If there is any large company that has keen insight about the next direction for applications at scale, it is certainly AWS. Although the vast majority of workloads running on the Amazon cloud fall into the general purpose category, AWS keeps close tabs on what is emerging. While the addition of an acceleration like the high-end Nvidia Tesla K80 was aimed at high performance computing users (these are generally only found on top-tier supercomputers), Singh says his team saw overlapping capabilities for the top end of the machine learning users—a user set that continues to grow. “HPC users fall into two categories,” Singh tells The Next Platform. “There is the user base of researchers, scientists, and engineers, and then another group that develops these applications. For these users, scale is important, tight coupling is important, being able to run MPI, accelerators, and various math libraries all matter. But modern machine learning is something like a HPC workload—we’re looking at both from a usability standpoint. And it’s also why we have invested in strong networking and parallel computing capabilities.”

In short, what is good for the relatively small base of supercomputing application customers is also going to be attractive for a potentially new (and lucrative) group of users in machine and deep learning. Both are looking to use HPC hardware via the AWS cloud (FPGAs, GPUs, and compute or memory-laden instances). While HPC might be somewhat limited by the number of scientific applications that can run in a public cloud environment (licenses, complexity, etc.), the growing machine learning set is limited only by imagination since there are so many open machine learning frameworks primed and ready for public cloud.

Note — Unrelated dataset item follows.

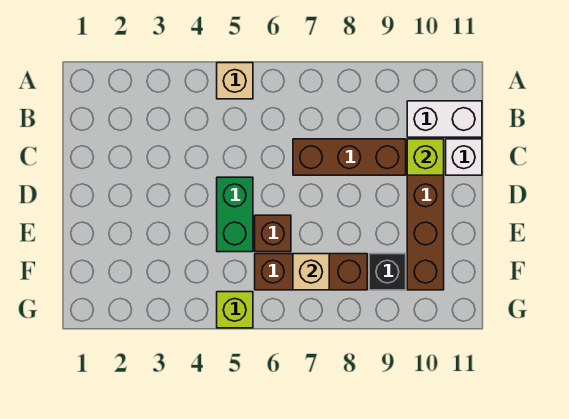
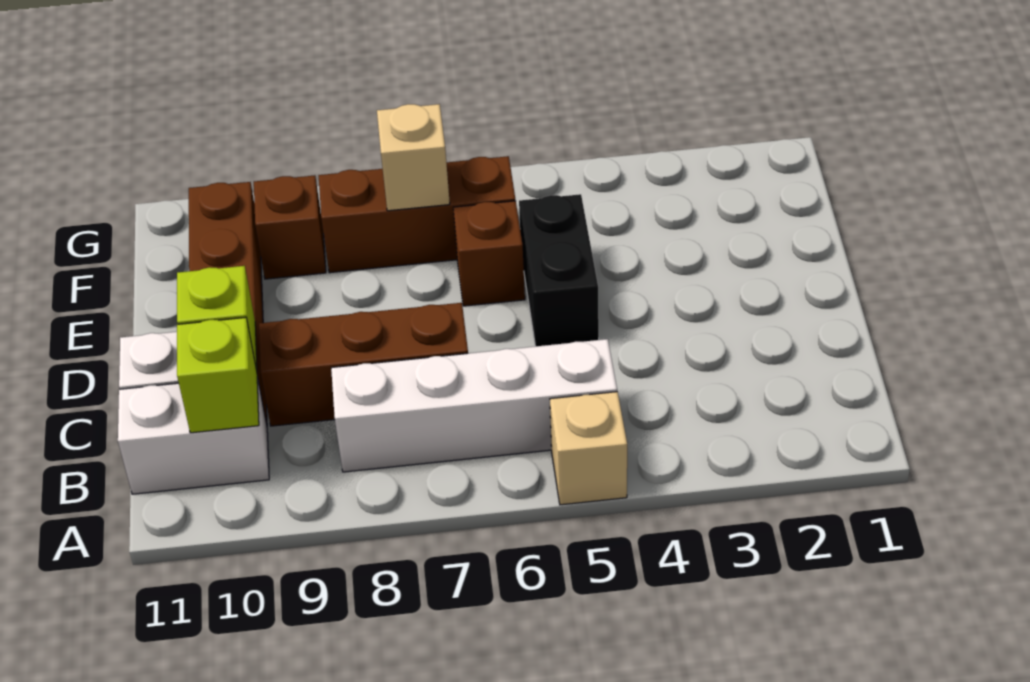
none -> white brick B5:B8 level 1
green brick D5:E5 level 1 -> black brick D5:E5 level 1
black brick F9 level 1 -> brown brick F9 level 1
lime brick G5 level 1 -> lime brick B10 level 2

Singh pointed the dual market benefits of some of their offerings for the higher end market, including GPUs. “HPC was a driver for us to invest in bringing in a big Tesla GPU but so was significant interest from the machine learning community. The P2 instances are designed to meet the needs of a broad set of users; everything from people running CFD codes to molecular dynamics, to people doing deep learning. It is for engineering, science, and deep learning.”

While many of the machine learning packages do not come with license restrictions, this is one area where HPC adoption on the cloud might lag behind. Several ISVs have made their code available to the AWS user base, but licensing models (and how to charge without static infrastructure/per core) remain a stopping point for some HPC code makers. Singh says that in terms of license scalability, “progressive ISVs are now offering options for scalability that combines traditional annual license terms with shorter-term scalable licenses. The shorter term licenses may be priced at a premium by ISVs to incentivize customers to purchase longer term, more traditional licenses for high utilization workloads.”

Singh notes that over time we can expect that HPC ISVs across industries will adopt combinations of annual license terms and pay-per-use models that address the scalability needs of end users, as well as providing ISVs with predictable revenue necessary to improve and support their technical software products.

Software license models aside, Singh says there is still a path to be cleared to get users to move core workloads to AWS. And while it is difficult to make broad generalizations about a user base as diverse as HPC, Singh was able to demonstrate how their investments in machine learning and deep learning can have a double pay-off as unique hardware can be tuned to fit two lucrative niches, something we expect will spur the cloud provider to keep beefing up its offerings for compute at the high-end—whether that is defined as scale (core counts), application complexity, or specialized hardware needed.